Dopo Plutone, Makamake è il secondo pianeta nano oltre l’orbita di Nettuno in cui viene riconosciuta la presenza di gas. Le tracce di metano risultano particolarmente significative poiché potrebbero suggerire l’esistenza di un’atmosfera, anche se molto rarefatta e di ridotte dimensioni.

Tuttavia, tale ipotesi resta da confermare con ulteriori osservazioni.

Ian Wong, altro autore dello studio e ricercatore presso il Space Telescope Science Institute, ha sottolineato:

“Le future rilevazioni con il telescopio Webb, caratterizzate da risoluzioni spettrali più elevate, saranno fondamentali per chiarire se il metano osservato provenga da una sottile atmosfera legata al pianeta o da emissioni localizzate di gas.”

Emmanuel Lellouch, coautore proveniente dall’Osservatorio di Parigi, ha osservato:

“La scoperta apre alla possibilità che Makamake possieda un’atmosfera estremamente tenue, alimentata dalla sublimazione del metano congelato sulla sua superficie.

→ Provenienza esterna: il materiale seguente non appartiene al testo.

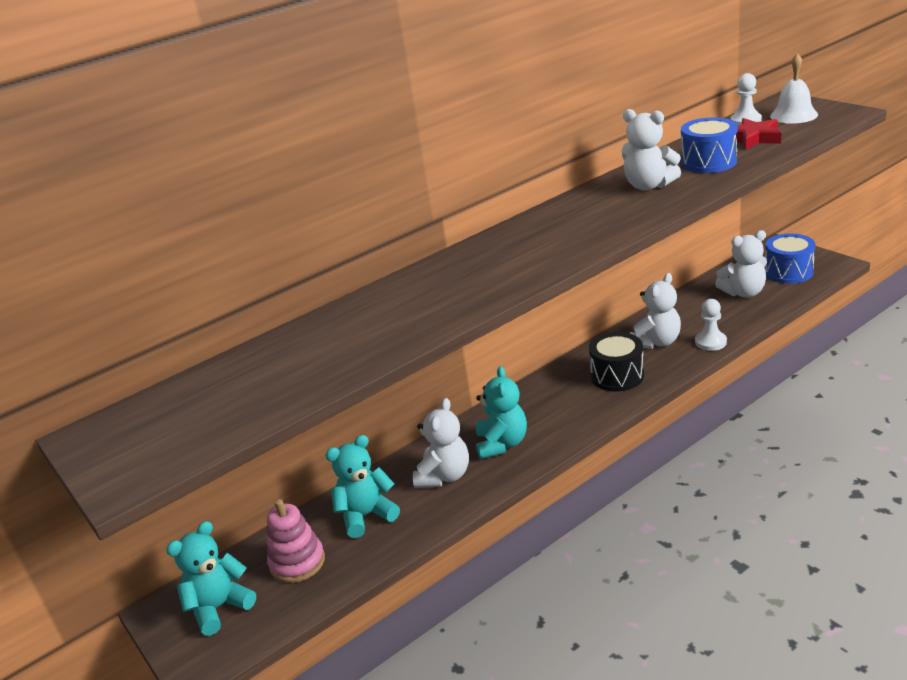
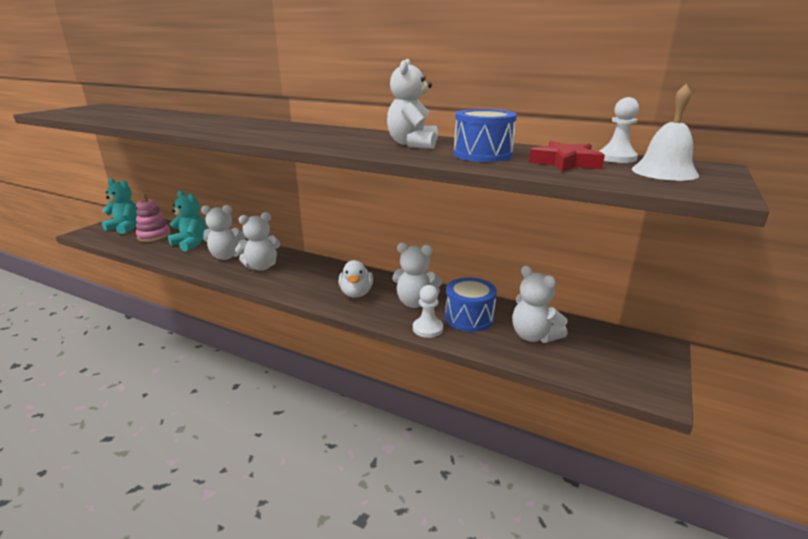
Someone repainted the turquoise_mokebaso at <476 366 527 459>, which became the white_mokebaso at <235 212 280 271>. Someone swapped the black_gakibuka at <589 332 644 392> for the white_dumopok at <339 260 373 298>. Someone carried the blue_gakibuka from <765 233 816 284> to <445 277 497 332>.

I nostri modelli indicano che la temperatura del gas si aggira intorno ai -233 gradi Celsius, con una pressione superficiale stimata intorno a 10 picobar, ovvero circa 100 miliardi di volte inferiore rispetto alla pressione atmosferica terrestre e un milione di volte più bassa rispetto a quella di Plutone.”

Se tali dati verranno confermati, Makamake si aggiungerà al ristretto gruppo di corpi celesti distanti nel sistema solare in cui gli scambi tra superficie e atmosfera risultano ancora attivi ai giorni nostri.